Jorge
Rossy Vibes Quintet, Espace Sorano, Vincennes, 12/01/2019
L’Espace
Sorano, à Vincennes — une fois qu’on a trouvé comment s’y rendre dans le dédale
des petites rues qui y mènent—, il faut bien
avouer que la première impression qu’on en a c’est que c’est un repaire
de « jazzabobos », tant au niveau de la programmation que de la jolie
galerie photos qui orne ses murs (90% de jazz français, 80% de
trentenaires/quadras — Eric Legnini, Jérôme Regard, Logan Richardson, Pierrick Pédron, Vincent Peirani, Bojan Z…
avec évidemment les inévitables vétérans Portal/Texier/Aldo, plus quelques
quinquas comme Jacky Terrasson et les Belmondo, très peu de
« basanés » — Donald Kontomanou, Kirk Lightsey… en plus des deux déjà
cités, Logan et Jacky) que du profil du public (qu’on a scanné à l’arrache,
reconnaissons-le : 60% de têtes grises, pas un seul moins de 20 ans, quelques
quadras/quinquas… on est plutôt chez les bobos-ex-babas que dans le cœur de
meule de la boboïtude, les 25/35 ans qui pullulent au Bataclan, à La Cigale et
autres salles privées parisiennes.
Mais
que fous-je là, alors, fichtre ? Se demandera-ton.
Ben,
je viens écouter le quintet de Jorge Rossy — que je n’ai jamais entendu au vibraphone,
ni avec Mark Turner et Al Foster. Quant à son guitariste au nom catalan (après
vérification il l’est) je n’en ai jamais entendu parler. Reste Doug Weiss, le (encore)
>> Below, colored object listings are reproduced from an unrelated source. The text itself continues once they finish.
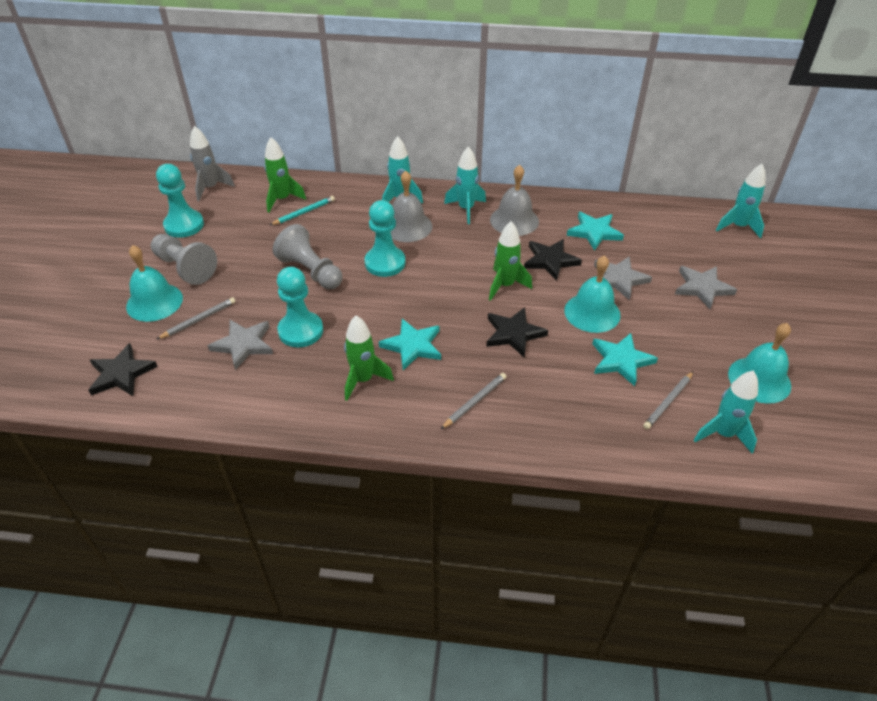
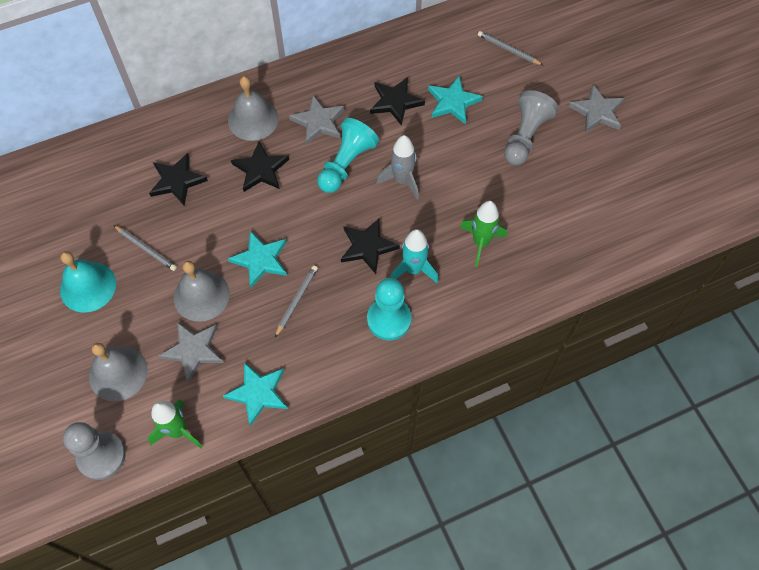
black star: 3 -> 4
green rocket: 3 -> 2
grey bell: 2 -> 3
turquoise bell: 3 -> 1
turquoise pawn: 3 -> 2
turquoise pencil: 1 -> 0
turquoise rocket: 4 -> 1

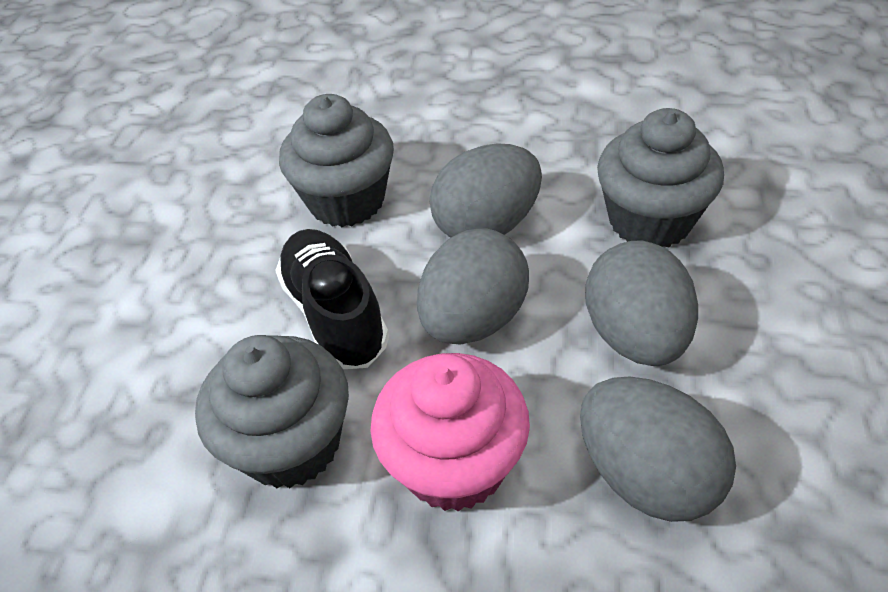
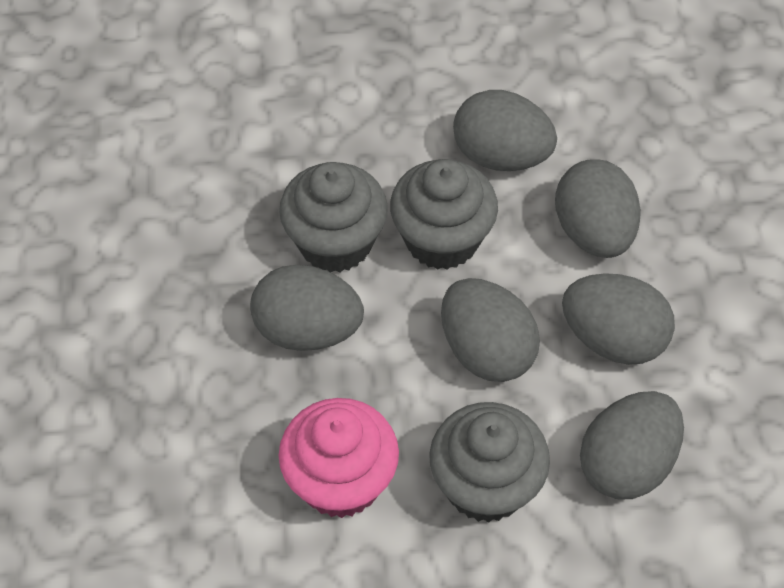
black shoe: 1 -> 0
grey egg: 4 -> 6

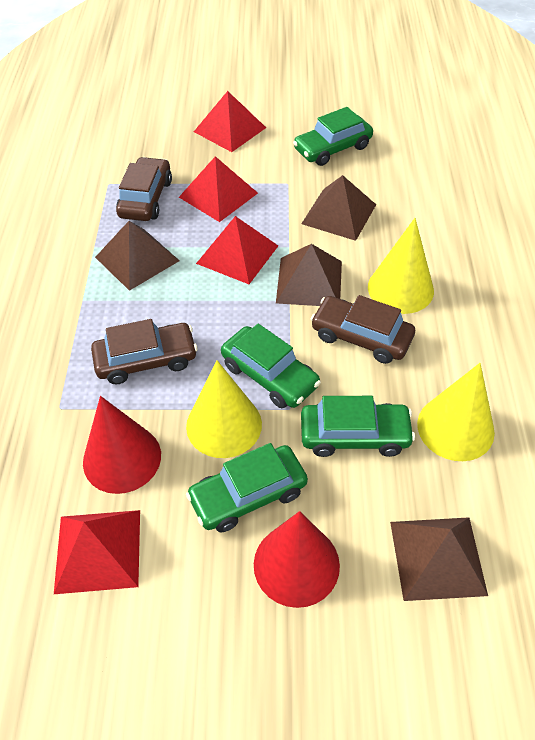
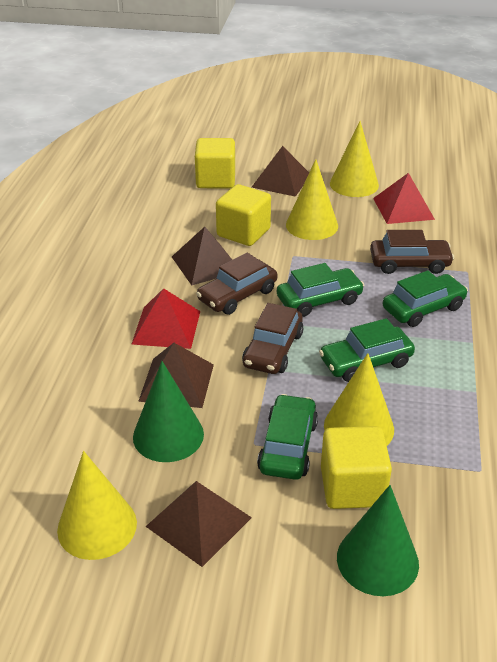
green cone: 0 -> 2
red cone: 2 -> 0
red pyramid: 4 -> 2
yellow cone: 3 -> 4
yellow cube: 0 -> 3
jeune bassiste à tout faire, que j’ai entendu un peu partout.
Bref,
voilà une formation qui, sur le papier, promet a priori d’être intéressante,
d’autant qu’elle ne joue qu’une soirée en France au cours de sa tournée
européenne. (Une seule date en France ? Soit les programmateurs ont écouté
le disque qui ne les a pas convaincus, soit ils sont peu intéressés par un « vibes
5tet », soit… je n’sais pas trop.
En
tout cas, à Sorano/Vincennes, les membres du 5tet sont chez eux : le
programmateur du lieu, Vincent Bessières, est aussi le boss du label sur lequel
est sorti leur skeud en 2018, et c’est lui qui en a rédigé les notes de pochette.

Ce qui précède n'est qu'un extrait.